Implications of Hypocalcemia on Performance
Hypocalcemia impacts fresh cow health, future milk production, and reproductive performance. Studies also have shown that immune function is compromised in dairy cows with low blood calcium concentrations. Cows with lower blood calcium concentrations within the first day after calving are more likely to have a displaced abomasum, ketosis, retained placenta and resulting metritis, and mastitis. Some studies have shown a decrease in feed intake postpartum and rumination and corresponding higher non-esterified fatty acid (NEFA) concentrations. Cows with high body condition at calving also are more likely to have hypocalcemia. Other studies have failed to show a negative response on feed intake and milk production, at least in those cows with subclinical hypocalcemia, but these cows received calcium preventative therapy after calving.
Prevention of Hypocalcemia
Prevention of hypocalcemia generally occurs through modifications to the pre-fresh or close-up diet.

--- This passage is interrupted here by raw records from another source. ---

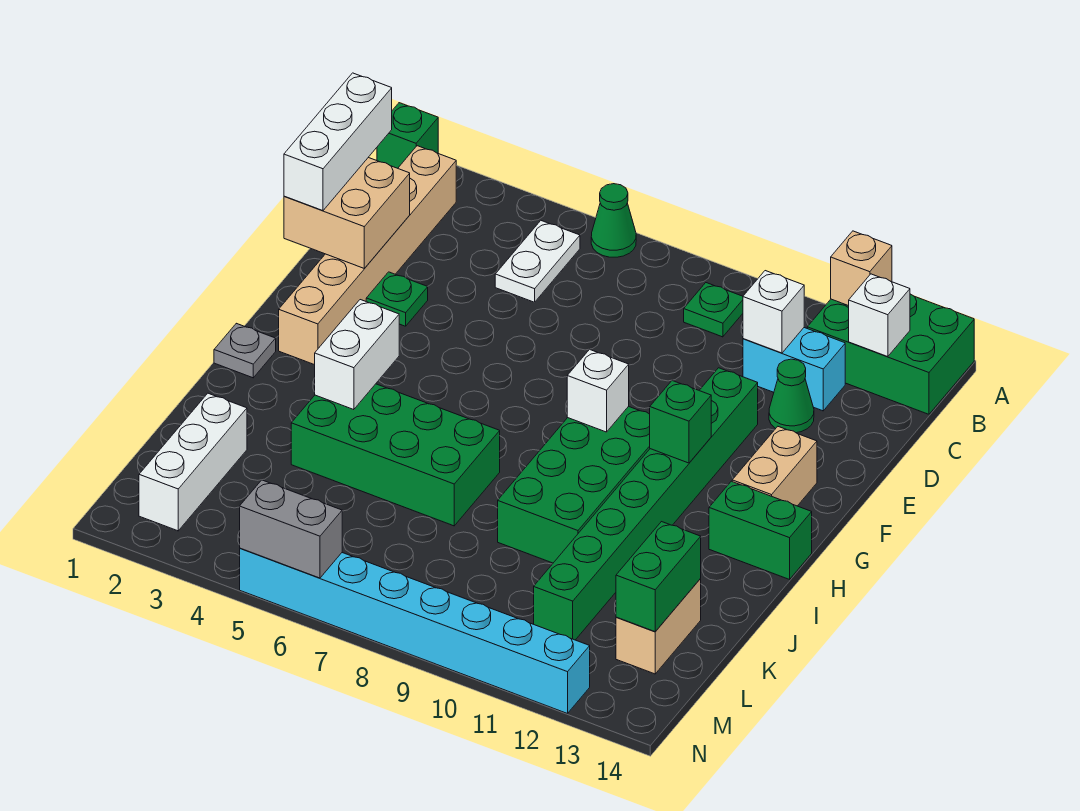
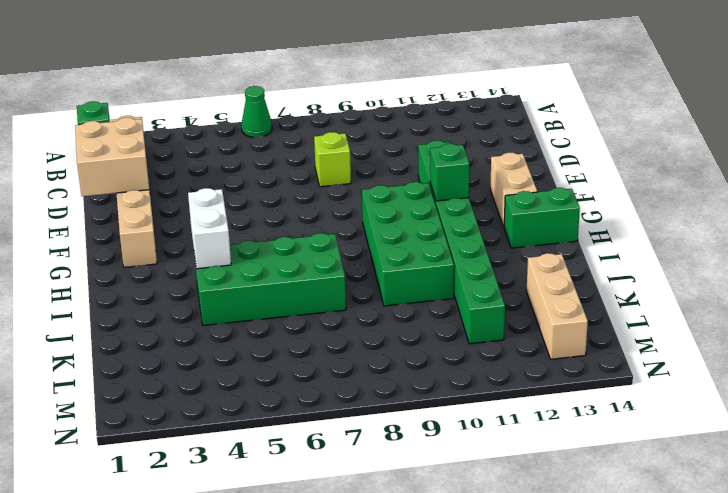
lime brick D8 level 1 -> none
tan brick K13:M13 level 1 -> tan brick K13:L13 level 1
none -> green brick A12:B14 level 1
none -> white plate B5:C5 level 1
none -> green plate B9 level 1

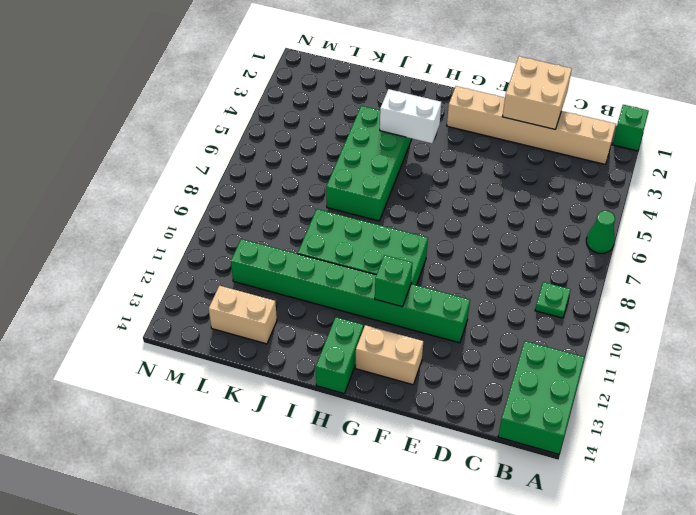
none -> white plate B5:C5 level 1
none -> cyan brick C11:C12 level 1
none -> green cone D12 level 1

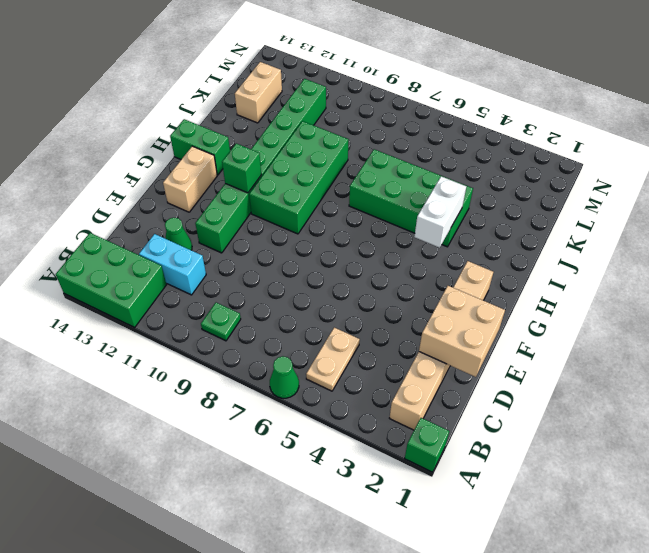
tan plate B5:C5 level 1 -> white plate B5:C5 level 1
none -> green plate E3 level 1
none -> grey plate H1 level 1
none -> white brick K2:M2 level 1

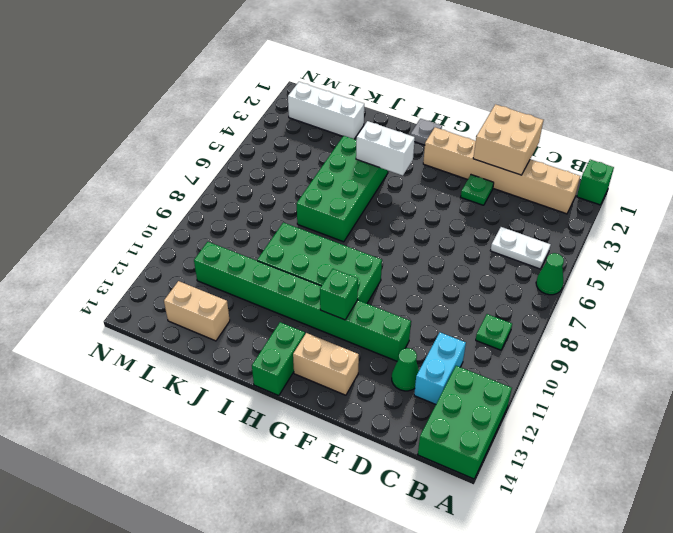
none -> cyan brick N5:N12 level 1
none -> tan brick A12 level 2
none -> white brick B13 level 2

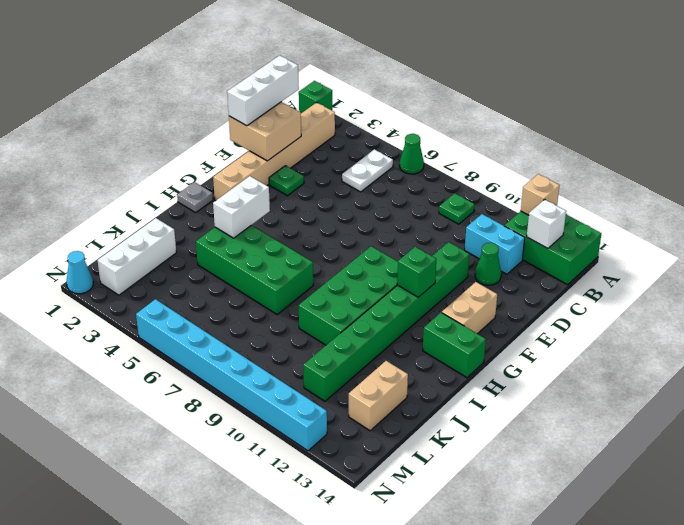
cyan cone N1 level 1 -> none
none -> white brick C11 level 2
none -> white brick G9 level 2
none -> green brick K13:L13 level 2

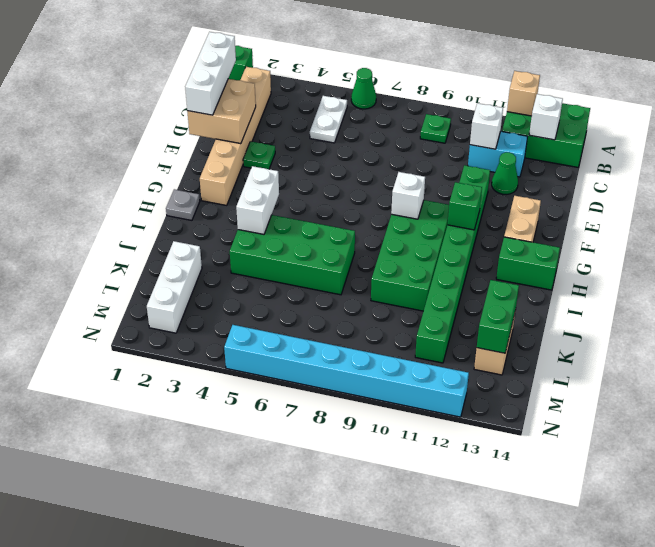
none -> grey brick N5:N6 level 2

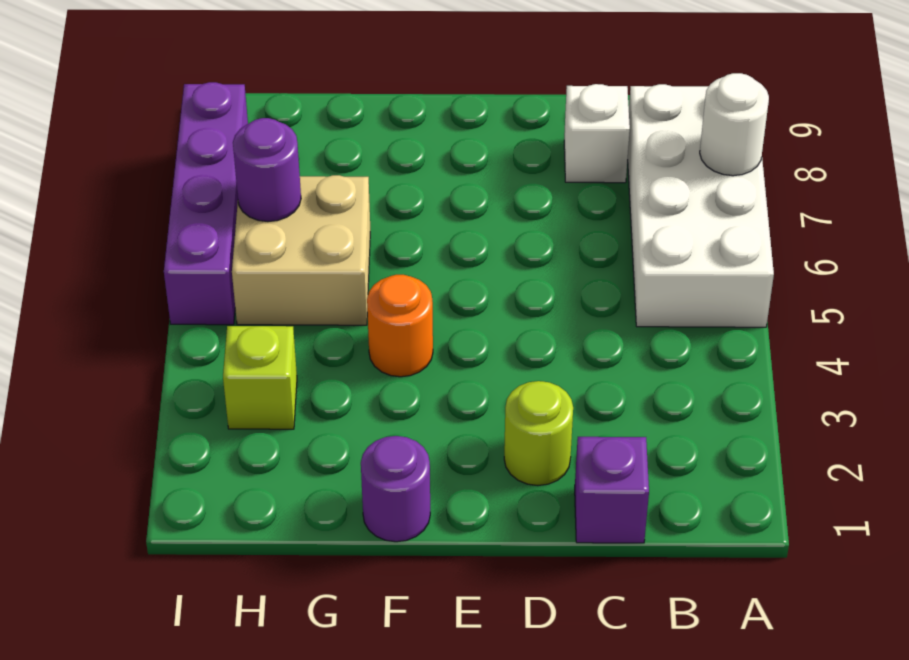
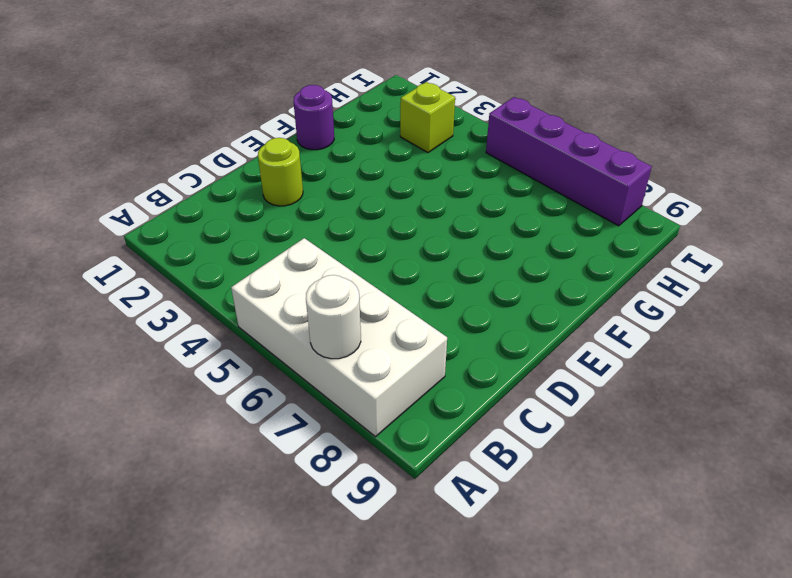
none -> purple brick C1 level 1
none -> white brick C8 level 1

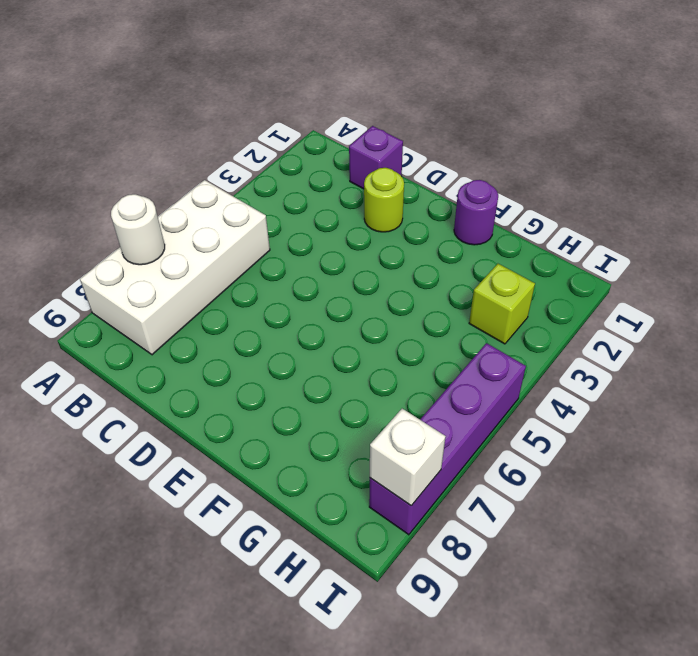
white brick I8 level 2 -> white brick C8 level 1
none -> orange round brick F4 level 1
none -> tan brick G5:H6 level 1

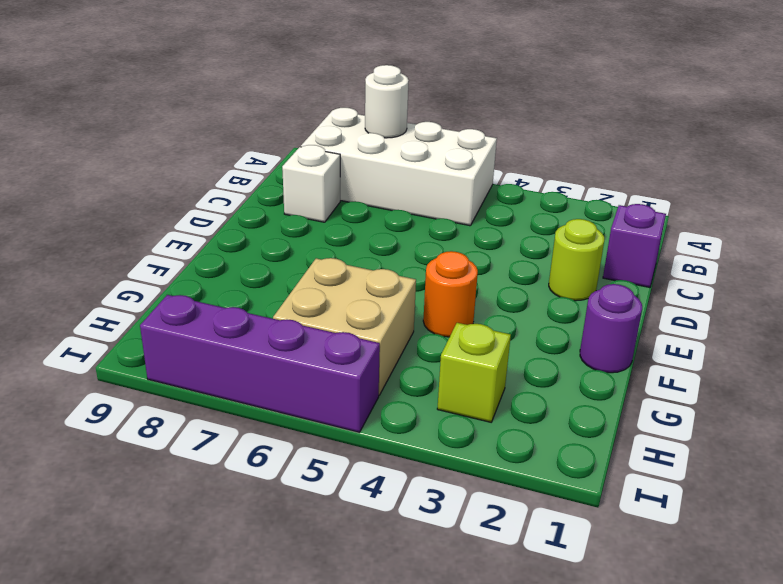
none -> purple round brick H6 level 2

These changes allow for the physiological system which mobilizes calcium to be primed and ready for the increased demand for calcium associated with the synthesis of colostrum and milk.
Low calcium diets pre-fresh: Although this practice does reduce the incidence of hypocalcemia, it is difficult to implement on the farm. To be effective, diets must provide less than 20 g of available calcium. These diets often contain very low quality forages that may limit intake, yet low intake pre-fresh is not desired. In some grazing situations (e.g., depending on forage species and pasture fertility), low calcium diets may be possible. Low potassium forages/diets pre-fresh: Incorporating low potassium forages into diets for pre-fresh dairy cows may decrease the likelihood of clinical hypocalcemia but not the incidence of subclinical hypocalcemia. Changes in the dietary cation-anion difference (DCAD) may not be large enough to cause metabolic acidosis and prevent a subclinical drop in blood calcium concentration when low potassium forages are fed without additional dietary modifications of chlorine and sulfur. The DCAD influences the pH of the blood and the responsiveness of tissues to PTH.